Prediksi: Nasib APBA 2021
Dengan situasi yang ada tersebut, diprediksikan APBA Tahun Anggaran 2021 akan semakin besar pula SiLPA yang akan terjadi mengingat begitu lambanya daya serap anggaran. salah satunya terkait dengan realisasi proyek. Data per 25 Juni 2021 disebutkan bahwa dari toatl 1.575 paket kegiatan yang tersebar di 36 SKPA tersebut, baru 47 paket (3%) paket yang baru dilakukan tanda tangan kontrak, sedangkan yang baru ada pemenangnya sebesar 94 paket (6%). Data lainnya menunjukkan terdapat 208 paket kegiatan (13%) yang sudah tayang dan sebanyak 557 paket kegiatan (35%) yang belum tayang. Sisanya sebesar 669 paket kegiatan (43%) yang sama sekali belum serah terima dokumen.
Makin besar peluang terjadinya daya serap anggaran yang rendah adalah birokrasi pada akhirnta juga akan memanfaatkan alasan klasik bahwa akan lebih memilih realisasi paket kegiatan ditunda pelaksanaan pada tahun anggaran 2021 ini demi menghindari jeratan korupsi. Bukankan selama ini alasan demikian banyak dibunyikan dari birokrasi? Kesannya takut terjadi korupsi anggaran padahal sejak awal sudah mendesain perencanaan dan penganggaran yang tidak akuntabel dan sarat dengan kepentingan politik korup. Bukankah cara demikian karena makin buruknya tata kelola APBA!

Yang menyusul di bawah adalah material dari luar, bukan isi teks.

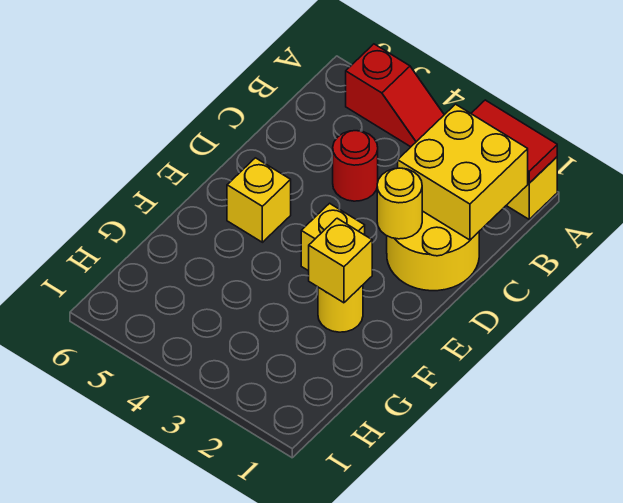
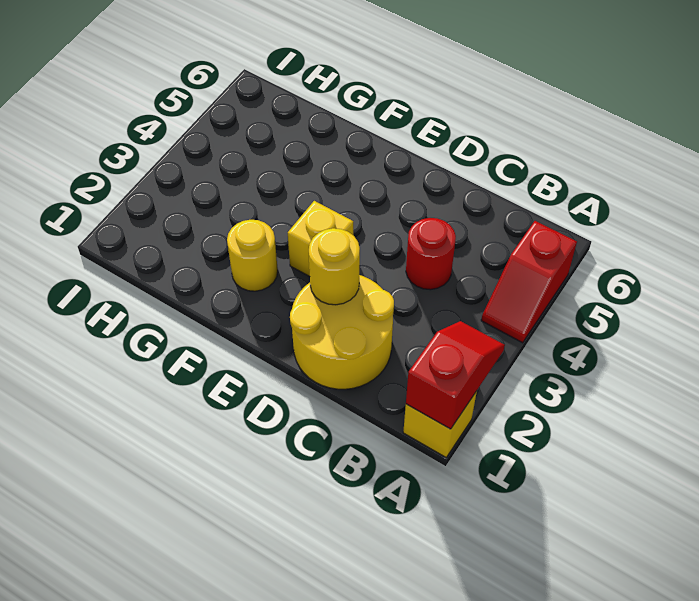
red tile A1:A2 level 2 -> red slope A1:A2 level 2 top 1
yellow brick B1:C2 level 2 -> none
yellow brick E5 level 1 -> none
yellow brick F2 level 2 -> none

Jika nantinya SiLPA pun tidak membengkak, pasti kualitasnya akan amburadul. Kejar tanyag diakhir tahun anggaran dalam banyak sejarah belanja anggaran daerah, tidak banyak menghasilkan kebaikan bagi publik selain Aceh akan semakin kehilangan momentum bagi dirinya sendiri dalam memanfaatkan anggaran yang ada.

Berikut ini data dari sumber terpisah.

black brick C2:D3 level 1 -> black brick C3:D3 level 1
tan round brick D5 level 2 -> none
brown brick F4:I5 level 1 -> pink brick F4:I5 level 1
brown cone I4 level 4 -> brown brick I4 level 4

Kita mungkin lupa bahwa Dana Otonomi Khusus (Otsus) yang selama ini kita bangggakan, umurnya semakin senja. Dalam Pasal 183 ayat (2) bahwa Dana Otonomi Khusus tersebut berlaku untuk jangka waktu 20 (dua puluh) tahun, dengan rincian untuk tahun pertama sampai dengan tahun kelima belas yang besarnya setara dengan 2% (dua persen) plafon Dana Alokasi Umum Nasional dan untuk tahun keenam belas sampai dengan tahun kedua puluh yang besarnya setara dengan 1% (satu persen) plafon Dana Alokasi Umum Nasional.

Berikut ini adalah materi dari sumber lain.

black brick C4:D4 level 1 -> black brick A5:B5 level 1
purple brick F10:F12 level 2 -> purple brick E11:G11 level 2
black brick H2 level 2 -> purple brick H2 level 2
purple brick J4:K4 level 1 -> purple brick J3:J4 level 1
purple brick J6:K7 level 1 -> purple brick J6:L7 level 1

Dengan sisa waktu yang sudah ada, mestinya Pemerintah Aceh di bawah Gubernur Nova tidak lagi mengulang lagi kesalahan-kesalahan yang sama dalam pengelolaan APBA. Menjelang masa Dana Otsus tinggal satu periode Gubernur lagi, semestinya birokrasi bersama TAPA dalam merencanakan dan mengelola APBA tak lagi serampangan. Akan tetapi, nyatanya Pemerintah Aceh, tetntunya bersama DPRA, sama-sama bekerja keras membuat anggaran publik itu menjadi kehilangan maknanya. Keduanya sama-sama tidak ada upaya menarik rem darurat bahwa kondisi tata kelola APBA yang amburadul. Sebaliknya, yang ada adalah tebar pesona, pencitraan dengan ragam rupa diselingi debat kusir soal dana aspirasi, proyek multiyear, kepuraan-puraan soal refocusing anggaran untuk COVID 19. Paling ironi kemudian adalah trik yang memanas antara keduanya yang sebenarnya hanya sekedar kepentingan politik praktis lainnya menjelang sukses Gubernur yang baru. BukankaN ini lakon-lakon yang tidak sehat untuk memperbaiki cara kita membelanjakan uang rakyat bernama APBA?